Personally I use black sand. It's great to plant in and looks nice. I've seen friends and various people use plain aquarium gravel. I have a 20 gallon that I use eco complete in. I'm not a big fan of the look of eco though. You can use whatever you have as a substrate as long as you like it. I've heard bigger rock substrates can be a problem though bc the weight can crush new roots. I don't know how but thats what I have read.

In my opinion plant in what you like. If you like what you have then use it. If you don't use eco or what not you can always use flourish root tabs etc. for the plants that are heavy root feeders. Personally I just use dry ferts and mix it into my water. Eventually the fertilizers will get into the substrate.

If you want you can use flourite or another plant based substrate, just put about 1/2 inch to 1 inch layer then put your stones on top.

I say just use what you have unless you want to invest more money. Do what you like and see what happens.

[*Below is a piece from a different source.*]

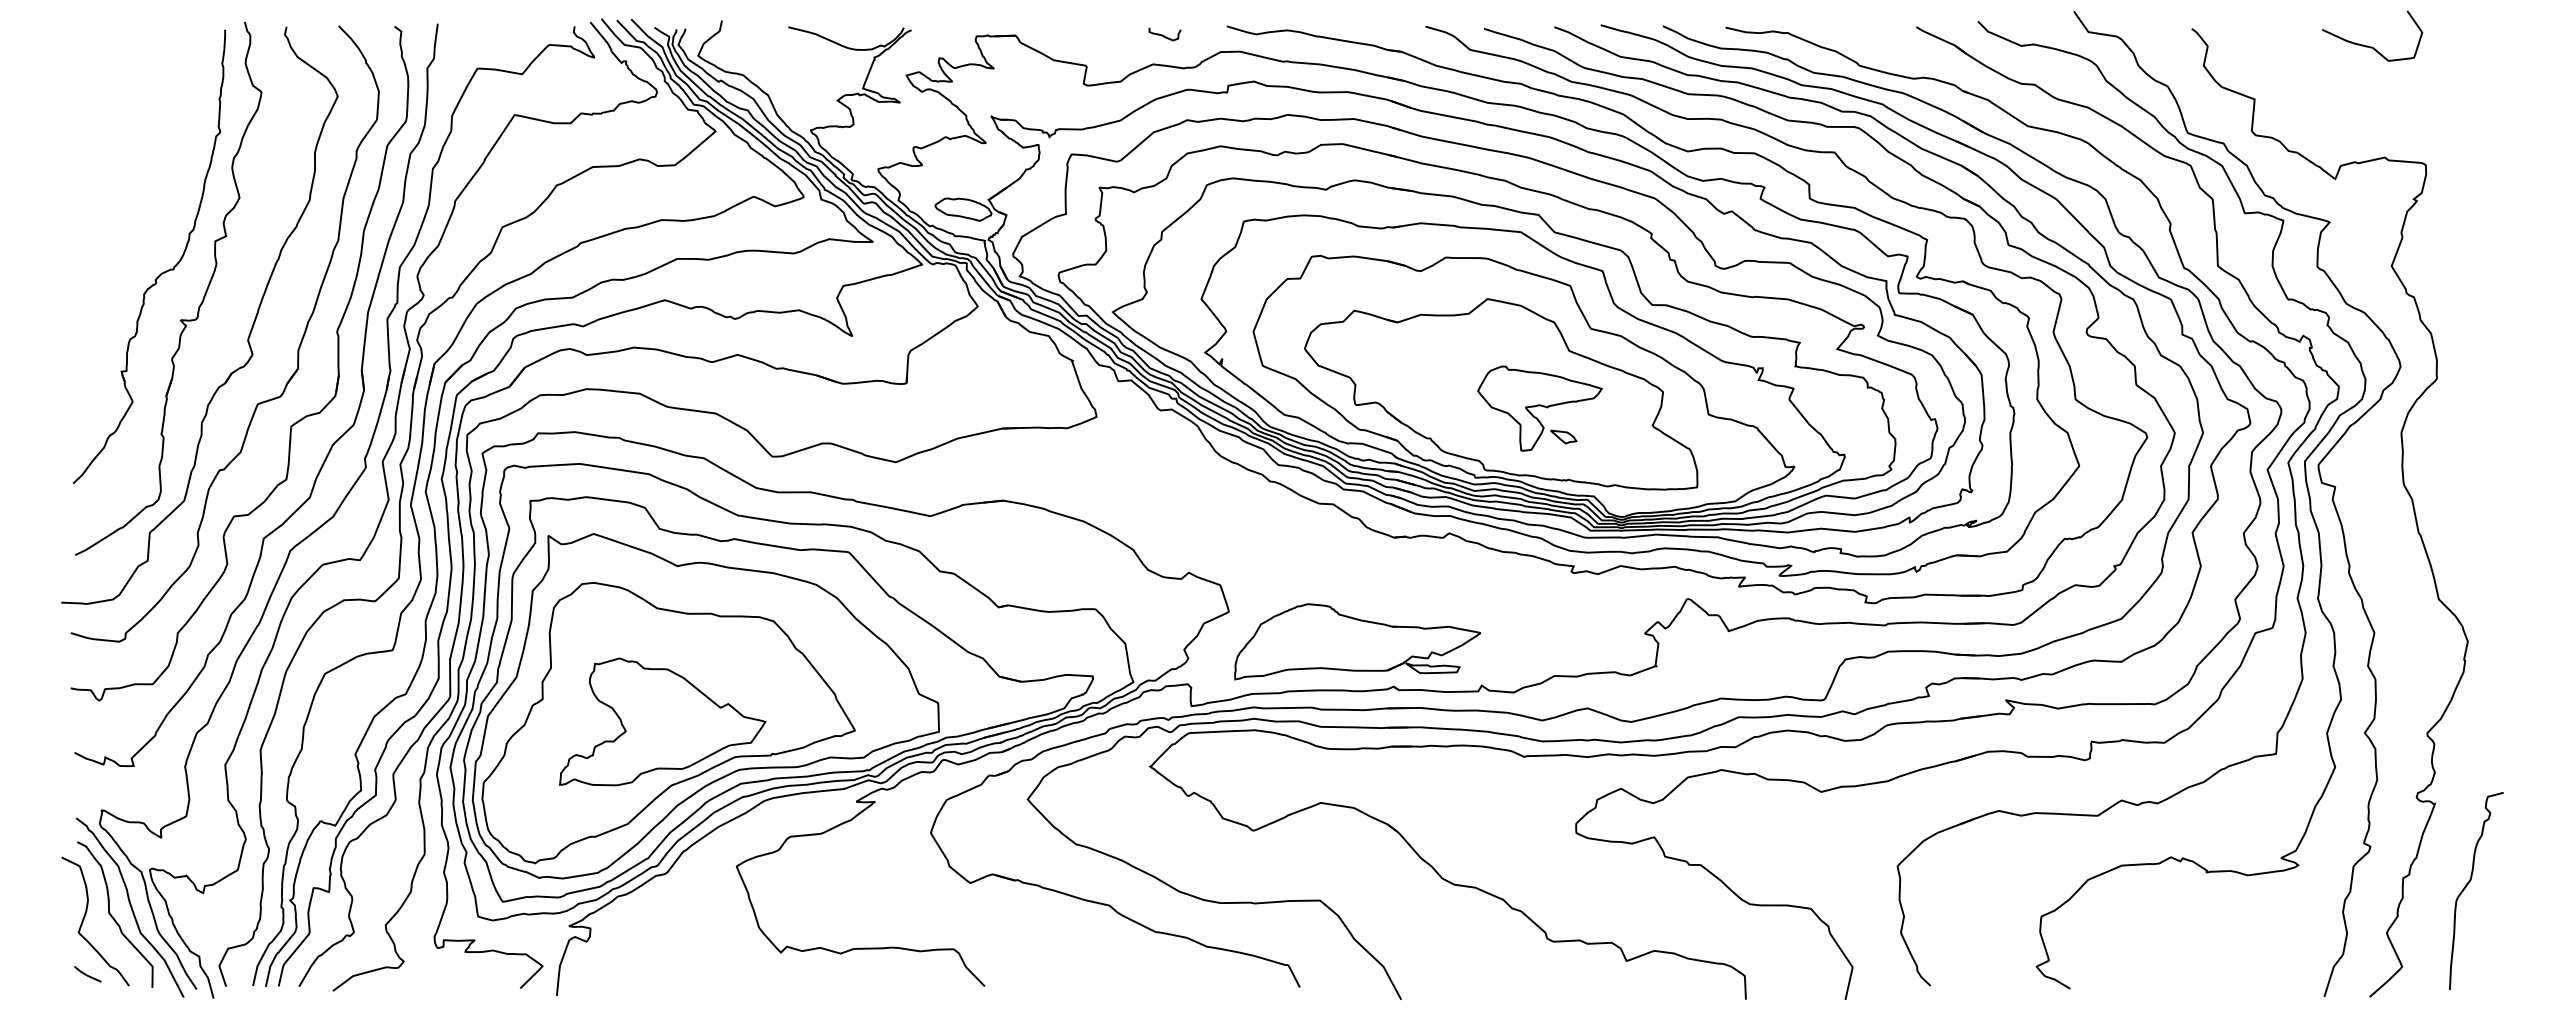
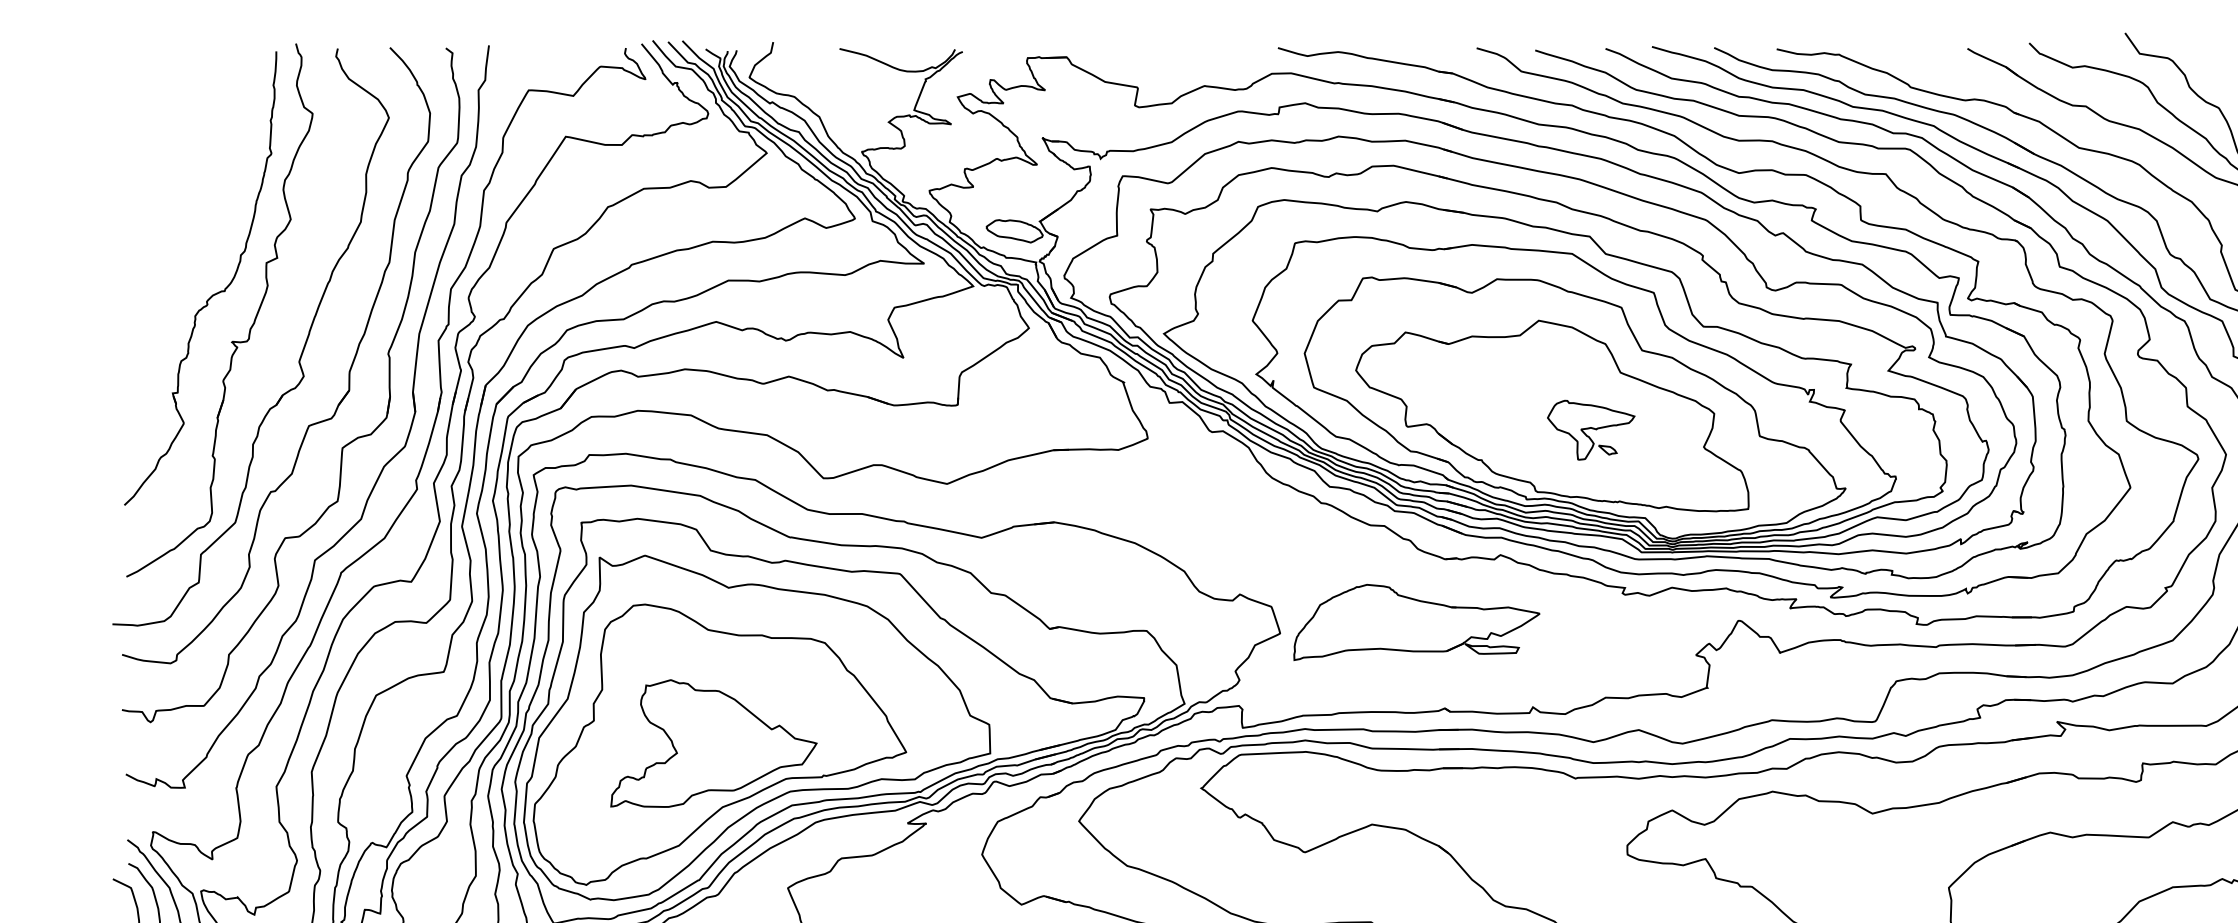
curve: (1164, 35) -> (1215, 57), removed
part: (1539, 408) -> (1590, 430), size x0.7
part: (1357, 641) -> (1416, 622), moved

We'll see what others say though since I'm still rather new to planted tanks.


----------



## hoppycalif (Apr 7, 2005)

Except for ADA Aquasoil, I think substrates are all about the same as far as results go, so it is the appearance that counts. As long as you don't use fine sand, most everything used in aquariums works ok. Pool filter sand is a good choice for ordinary sand.


----------



## seaj (Jan 13, 2008)

gryffin said:


> I have 3 tanks that I want to convert to live plants and I'm looking for advice on a good substrate to start with. I want to stay low-tech. I'm planning to upgrade my lights from the stock hoods to the AH Supply kits (36 watts for two 20H's and 55 watts for the 28G).
> 
> Here's are the plants that I ordered (several are rhizome plants or floaters so substrate doesn't matter):
> 
> ...


I'm pretty much in the same boat as you. All those plants that you mentioned above are the plants that I want to get for the 20 gallon that I am setting up simply because they are easy to take care of. I was also interested in getting a substrate just for plants especially after I found out about the new black flourite but I'm still unsure if I am going to need flourite or if the plants will do fine in plain gravel.


----------



## Homer_Simpson (Apr 2, 2007)

seaj said:


> ... or if the plants will do fine in plain gravel.


Sorry to hijack this thread. While I am still learning and don't profess to know all that there is to to growing plants, from the time that I have been in the hobby, I can honestly tell you that unless you cap a 1-3 mm gravel or mix same with some laterite clay you may experience problems growing heavy root feeders like crypts and swords. It probably can be done with 1-3 mm gravel alone, but you will have to have your water column fertilizers fine tuned and tweaked to perfection. From my own testing and what I have seen from other members (re: best results), your best bet is to have a decent substrate with good water column fertilization like EI.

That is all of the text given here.